Inteligencia e información
Mucho se ha hablado, pero en forma poco clara, sobre la creación de una oficina especial de la Presidencia de la República para procesar y verificar la información de “inteligencia” que recibe del Ejército por medio de la Dirección de Información para la Defensa (DID)
Ante la falta de información transparente sobre el asunto, se ha especulado acerca de que el presidente Enrique Bolaños estaría tratando de crear otra policía política, como las tristemente célebres, tenebrosas y muy temidas Oficina de Seguridad Nacional (OSN), en la época del somocismo, y Direccion General de Seguridad del Estado (DGSE), durante el régimen sandinista.
Pero el propio presidente Enrique Bolaños desmintió esa especie y declaró (LA PRENSA, martes 2 de marzo de 2004) que se trata de “una dependencia que le procesa la información que le envían y de esa forma tomar determinadas medidas para la situación planteada”. Con lo cual dio a entender que ya existe esa dependencia especial, cuyo financiamiento no aparece sin embargo en el Presupuesto General de la República.
Por su parte el Viceministro de Gobernación, Alfonso Sandino, “confirmó que el proyecto del Ejecutivo para crear una Oficina de Análisis para la Gobernabilidad, busca concentrar toda la información que la Policía y el Ejército obtienen en una sola instancia en la que participen civiles”. Pero al mismo tiempo el Ministro de Defensa, José Adán Guerra, dijo “no conocer el proyecto que lidera el Ministerio de Gobernación”, aunque “no descartó que en un futuro se pueda discutir un eventual control civil sobre la Dirección de Información para la Defensa (DID)” (LA PRENSA, miércoles 3 de marzo del 2004)

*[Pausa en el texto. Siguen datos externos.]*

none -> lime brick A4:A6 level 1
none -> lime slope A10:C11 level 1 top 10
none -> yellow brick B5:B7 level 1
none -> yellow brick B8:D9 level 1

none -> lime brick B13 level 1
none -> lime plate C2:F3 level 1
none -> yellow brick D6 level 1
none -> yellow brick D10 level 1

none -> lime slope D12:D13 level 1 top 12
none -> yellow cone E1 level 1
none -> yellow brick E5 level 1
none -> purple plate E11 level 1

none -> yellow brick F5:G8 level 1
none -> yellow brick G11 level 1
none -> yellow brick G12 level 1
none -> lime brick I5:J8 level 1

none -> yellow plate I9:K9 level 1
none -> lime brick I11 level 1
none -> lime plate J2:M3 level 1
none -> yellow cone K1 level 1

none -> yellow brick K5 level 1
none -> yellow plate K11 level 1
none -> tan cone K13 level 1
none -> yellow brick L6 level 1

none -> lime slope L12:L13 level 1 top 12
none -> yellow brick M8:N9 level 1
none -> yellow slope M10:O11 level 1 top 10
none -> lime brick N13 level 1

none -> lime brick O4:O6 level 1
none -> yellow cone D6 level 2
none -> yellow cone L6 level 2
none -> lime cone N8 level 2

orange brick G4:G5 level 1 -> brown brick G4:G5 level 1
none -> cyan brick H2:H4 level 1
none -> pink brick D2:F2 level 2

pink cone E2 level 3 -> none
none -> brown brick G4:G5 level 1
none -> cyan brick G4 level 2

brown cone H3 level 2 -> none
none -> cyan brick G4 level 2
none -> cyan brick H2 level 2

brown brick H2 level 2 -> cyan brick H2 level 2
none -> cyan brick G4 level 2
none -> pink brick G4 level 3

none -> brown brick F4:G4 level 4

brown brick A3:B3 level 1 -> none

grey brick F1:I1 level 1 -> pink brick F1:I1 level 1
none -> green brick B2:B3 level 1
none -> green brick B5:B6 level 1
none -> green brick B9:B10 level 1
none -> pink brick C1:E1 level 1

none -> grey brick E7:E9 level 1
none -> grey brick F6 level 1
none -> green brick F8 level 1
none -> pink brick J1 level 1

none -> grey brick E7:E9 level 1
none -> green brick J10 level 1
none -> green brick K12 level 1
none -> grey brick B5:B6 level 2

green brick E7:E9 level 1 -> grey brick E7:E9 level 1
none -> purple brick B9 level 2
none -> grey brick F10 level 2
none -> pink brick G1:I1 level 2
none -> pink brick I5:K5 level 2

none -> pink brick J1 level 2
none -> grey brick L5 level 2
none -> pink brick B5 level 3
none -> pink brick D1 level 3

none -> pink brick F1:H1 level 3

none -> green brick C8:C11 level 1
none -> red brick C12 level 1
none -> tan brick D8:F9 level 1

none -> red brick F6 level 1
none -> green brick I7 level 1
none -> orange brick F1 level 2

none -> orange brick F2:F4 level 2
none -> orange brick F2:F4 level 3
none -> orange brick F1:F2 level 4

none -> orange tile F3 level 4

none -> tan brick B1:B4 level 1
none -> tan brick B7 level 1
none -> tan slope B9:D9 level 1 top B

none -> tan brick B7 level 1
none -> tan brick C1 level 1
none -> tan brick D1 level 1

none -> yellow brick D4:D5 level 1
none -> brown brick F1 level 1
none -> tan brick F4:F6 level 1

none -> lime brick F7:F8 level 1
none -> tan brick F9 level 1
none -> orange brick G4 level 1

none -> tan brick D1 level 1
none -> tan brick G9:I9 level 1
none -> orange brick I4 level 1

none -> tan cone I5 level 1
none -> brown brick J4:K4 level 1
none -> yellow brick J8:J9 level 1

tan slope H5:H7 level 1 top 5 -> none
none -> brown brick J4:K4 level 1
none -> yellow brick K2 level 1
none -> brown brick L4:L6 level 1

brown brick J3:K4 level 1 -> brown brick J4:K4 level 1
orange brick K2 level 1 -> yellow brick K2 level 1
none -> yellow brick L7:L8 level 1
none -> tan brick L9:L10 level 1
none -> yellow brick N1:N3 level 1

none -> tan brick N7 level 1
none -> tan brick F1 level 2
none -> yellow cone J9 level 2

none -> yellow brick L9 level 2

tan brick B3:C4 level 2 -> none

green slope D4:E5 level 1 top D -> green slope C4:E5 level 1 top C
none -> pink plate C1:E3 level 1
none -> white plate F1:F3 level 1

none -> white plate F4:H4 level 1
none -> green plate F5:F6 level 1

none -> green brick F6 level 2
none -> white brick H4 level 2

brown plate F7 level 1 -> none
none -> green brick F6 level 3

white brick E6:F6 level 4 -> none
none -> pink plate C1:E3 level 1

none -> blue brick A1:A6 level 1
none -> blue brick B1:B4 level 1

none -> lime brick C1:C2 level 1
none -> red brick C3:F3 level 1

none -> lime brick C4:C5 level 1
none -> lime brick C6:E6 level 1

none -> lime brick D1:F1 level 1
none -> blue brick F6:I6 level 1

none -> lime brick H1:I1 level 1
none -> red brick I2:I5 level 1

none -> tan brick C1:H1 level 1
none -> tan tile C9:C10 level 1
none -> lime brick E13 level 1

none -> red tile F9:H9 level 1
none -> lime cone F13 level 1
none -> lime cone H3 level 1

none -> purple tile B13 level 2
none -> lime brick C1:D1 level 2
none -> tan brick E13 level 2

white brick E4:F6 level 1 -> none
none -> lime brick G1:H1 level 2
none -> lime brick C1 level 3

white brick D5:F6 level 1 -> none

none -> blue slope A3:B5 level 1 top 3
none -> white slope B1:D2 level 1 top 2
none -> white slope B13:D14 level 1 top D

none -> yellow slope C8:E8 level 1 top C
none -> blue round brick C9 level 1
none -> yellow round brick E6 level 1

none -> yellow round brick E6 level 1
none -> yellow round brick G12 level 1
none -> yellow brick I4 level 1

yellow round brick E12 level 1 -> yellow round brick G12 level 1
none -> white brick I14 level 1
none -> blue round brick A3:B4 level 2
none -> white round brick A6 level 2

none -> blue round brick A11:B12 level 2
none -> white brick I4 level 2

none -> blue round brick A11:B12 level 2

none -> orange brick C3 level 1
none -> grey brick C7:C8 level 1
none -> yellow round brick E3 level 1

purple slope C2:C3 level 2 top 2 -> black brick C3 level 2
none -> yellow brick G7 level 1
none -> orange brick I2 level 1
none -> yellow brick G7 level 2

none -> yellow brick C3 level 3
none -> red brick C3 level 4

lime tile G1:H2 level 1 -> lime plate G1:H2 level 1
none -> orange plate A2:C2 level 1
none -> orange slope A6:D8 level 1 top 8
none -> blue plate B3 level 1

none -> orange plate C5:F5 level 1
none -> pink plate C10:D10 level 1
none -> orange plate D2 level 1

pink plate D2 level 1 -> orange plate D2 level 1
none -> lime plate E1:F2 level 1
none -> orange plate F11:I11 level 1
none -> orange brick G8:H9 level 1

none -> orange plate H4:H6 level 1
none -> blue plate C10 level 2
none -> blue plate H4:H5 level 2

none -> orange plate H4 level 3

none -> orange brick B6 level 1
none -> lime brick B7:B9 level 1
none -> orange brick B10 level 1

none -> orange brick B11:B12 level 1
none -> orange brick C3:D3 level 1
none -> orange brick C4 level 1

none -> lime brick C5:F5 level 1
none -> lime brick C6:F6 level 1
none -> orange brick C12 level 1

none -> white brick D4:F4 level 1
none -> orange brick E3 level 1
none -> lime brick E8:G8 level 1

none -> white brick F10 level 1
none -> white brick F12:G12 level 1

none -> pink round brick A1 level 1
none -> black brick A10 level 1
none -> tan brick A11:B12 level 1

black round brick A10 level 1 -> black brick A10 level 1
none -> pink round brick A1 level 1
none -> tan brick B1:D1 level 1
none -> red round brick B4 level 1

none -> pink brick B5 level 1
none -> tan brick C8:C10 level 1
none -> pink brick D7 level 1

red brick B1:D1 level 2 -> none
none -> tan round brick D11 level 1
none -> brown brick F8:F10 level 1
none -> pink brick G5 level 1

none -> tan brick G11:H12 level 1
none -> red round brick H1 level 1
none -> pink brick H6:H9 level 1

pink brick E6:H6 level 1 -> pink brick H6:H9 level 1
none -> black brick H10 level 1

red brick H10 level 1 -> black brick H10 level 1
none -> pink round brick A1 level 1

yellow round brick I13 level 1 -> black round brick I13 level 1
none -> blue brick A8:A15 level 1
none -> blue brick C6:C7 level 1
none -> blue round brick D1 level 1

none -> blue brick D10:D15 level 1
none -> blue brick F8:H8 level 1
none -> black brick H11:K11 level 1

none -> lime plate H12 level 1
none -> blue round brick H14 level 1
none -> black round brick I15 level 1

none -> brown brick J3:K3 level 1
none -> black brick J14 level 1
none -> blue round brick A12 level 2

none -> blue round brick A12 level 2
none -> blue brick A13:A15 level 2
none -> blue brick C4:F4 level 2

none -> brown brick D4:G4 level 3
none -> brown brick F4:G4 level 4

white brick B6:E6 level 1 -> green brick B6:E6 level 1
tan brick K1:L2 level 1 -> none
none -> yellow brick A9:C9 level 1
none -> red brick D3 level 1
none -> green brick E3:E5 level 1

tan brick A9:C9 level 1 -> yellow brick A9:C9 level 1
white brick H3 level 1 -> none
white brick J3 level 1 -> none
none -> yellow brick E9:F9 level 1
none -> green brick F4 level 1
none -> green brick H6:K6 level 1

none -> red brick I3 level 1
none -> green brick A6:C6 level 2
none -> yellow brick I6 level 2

¿Por qué tanto enredo y misterio? El asunto de la información de “inteligencia” es un tema muy sensible en Nicaragua, por la experiencia de los antes mencionados órganos de seguridad del Estado y de represión política, somocista y sandinista. Precisamente por eso fue que la reforma constitucional de 1995 estableció categóricamente (artículo 96 de la Constitución) que: “Se prohíbe a los organismos del Ejército y la Policía y a cualquier otra institución del Estado, ejercer actividades de espionaje político”. Y en el artículo 26 de la misma ley constitucional se consignó que: “Toda persona tiene derecho a conocer toda información que sobre ella hayan registrado las autoridades estatales, así como el derecho de saber por qué y con qué finalidad tiene esa información”.
Eso significa que el Gobierno tiene la obligación de informarle a los ciudadanos qué información sobre ellos recoge el Ejército por medio de la DID, cómo la obtiene y con qué fines. Además se debe informar a la ciudadanía si la DID pasa toda la información que recoge al Presidente de la República, o sólo una parte, y en qué y para qué la usa el primer mandatario de la nación.
Al respecto llama la atención que un dirigente político estrechamente aliado al FSLN y experto en asuntos políticos y legales del poder militar, como es el ex presidente de la Asamblea Nacional, Luis Humberto Guzmán —quien fue por cierto uno de los promotores de la Ley de Organización Militar en la que se creó la DID—, reconozca con toda franqueza que existen y funcionan “órganos de inteligencia que actualmente están manejados por el Ejército”. Así lo reveló Guzmán a LA PRENSA en declaraciones que publicamos el 29 de febrero en la sección Enfoque.
Sin duda que Guzmán se refería a la DID, y con pleno apego a derecho democrático aseguró que “no hay ninguna razón ni técnica ni profesional para que eso continúe siendo así…” En realidad, a pesar de que según la Constitución en Nicaragua no hay o no debería haber órganos de espionaje político en el Ejército ni en ninguna otra institución estatal, si los hubiera por lo menos deberían estar controlados por el poder civil, no por la fuerza militar.
En un sistema de gobierno democrático las agencias de información e inteligencia, cuya existencia se considera fatalmente inevitable, están subordinadas al gobierno civil, y no es el gobierno elegido por el pueblo el que se somete a la “inteligencia” de órganos militares y/o policiales. Y el presidente Bolaños y los ministros de Defensa y Gobernación deberían decírselo a la cúpula militar, y quitarle el control de la DID.